There also is an expectation that the anesthesiologist should have been able to do something to get the patient's heart started after the arrest. This task is what we assume the anesthesiologist is there for: to monitor the patient and to intervene if something goes wrong. Upon the arrival of emergency medical services, the patient had no pulse, and the patient's heart was not able to re-start until arrival at a hospital.
This case has a number of complicating factors. The patient's diabetes physician apparently admitted under oath at trial that the procedure should not have been performed. It becomes difficult if not impossible to defend the care during a procedure that was not indicated.
Even worse, the family raised an allegation that the patient's monitor alarm sounded during the procedure, but the alarm was twice silenced by the anesthesiologist. How they learned of this silencing is unclear from the case report, but it might have been from the testimony of other people present or inferred from the record. Unfortunately, the record that had the potential to support the anesthesiologist did the opposite. The state Department of Health investigated and found that the records were incomplete. The anesthesiologist testified that due to the emergency, he did not have time to complete the record and upon returning to the surgical center, the staff would not allow him to finish his entries.
An incomplete medical record or one in which it appears that the entries might have been modified after the fact is a red flag to the jury or judge sitting in judgment of the facts of the case. It calls into question the veracity of the physician who wrote the record and, by extension, anyone involved with the case.
Finally, there is the added credentialing issue that might have not been raised in front of the jury, but it is meaningful from a risk management perspective. The anesthesia physician had prior instances of questionable medical care including two other patients who died while being monitored by this same anesthesiologist. This background clearly calls into question the amount of due diligence done by the surgery center in allowing the physician to administer anesthesia to this patient.
There is an unusual provision in Florida law known as the "three strikes" rule that has the potential to strip a physician of his or her license after three adverse medical malpractice findings. It is notable that for this provision of law to apply, the jury must find the physician not just liable under a preponderance of the evidence theory, which is common, but by clear and convincing evidence. It is difficult to say whether a jury understands the difference between these two. The counsel for the plaintiff had to prove only the lesser standard in order to win the case and obtain a rather larger verdict, but the family was apparently intent on a finding using the higher standard that would trigger the three strikes rule.

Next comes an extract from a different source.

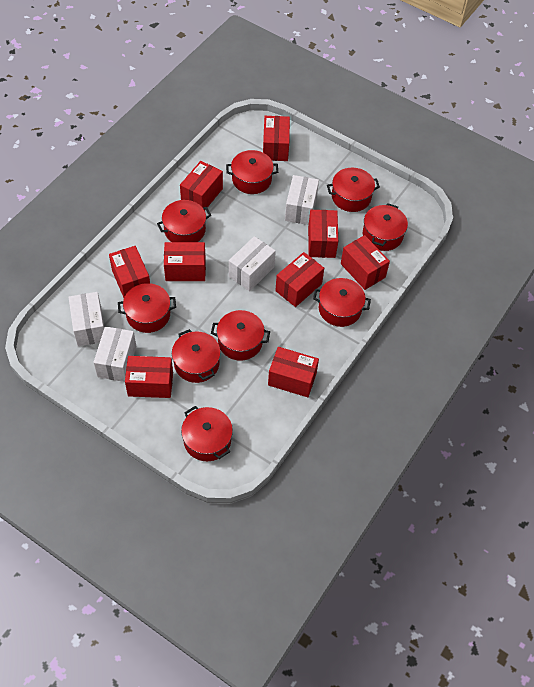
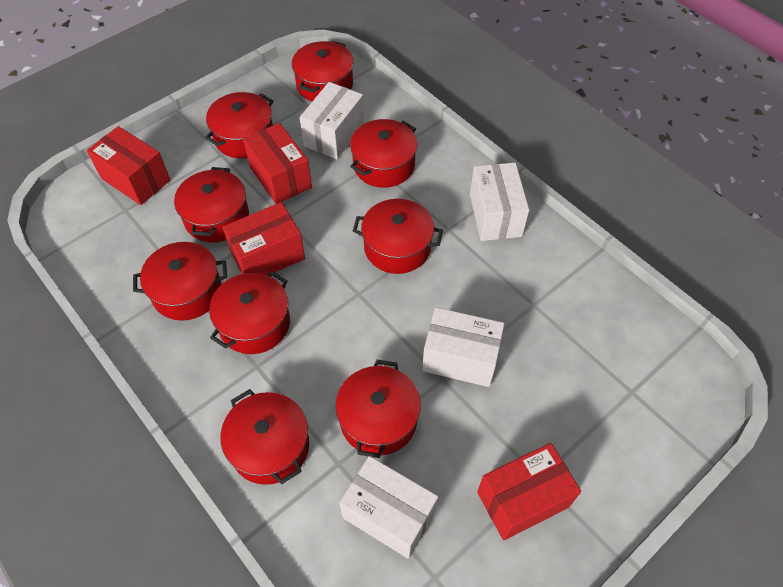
red box: 9 -> 4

Consider the details of this case: The procedure is controversial under the best of circumstances, and elective under all circumstances. It was performed on a patient whose own physician concedes should not have had it. The practitioner had a questionable record. You add in a record that is incomplete, combined with a highly sympathetic patient. When something goes wrong, providers are likely to lose in a significant way.
This case is difficult for all of the reasons stated, and it also makes it clear that as the defense issues mount, the likelihood of success plummets.
Case No. CACE09007837, 17th Judicial Circuit, Broward County, FL.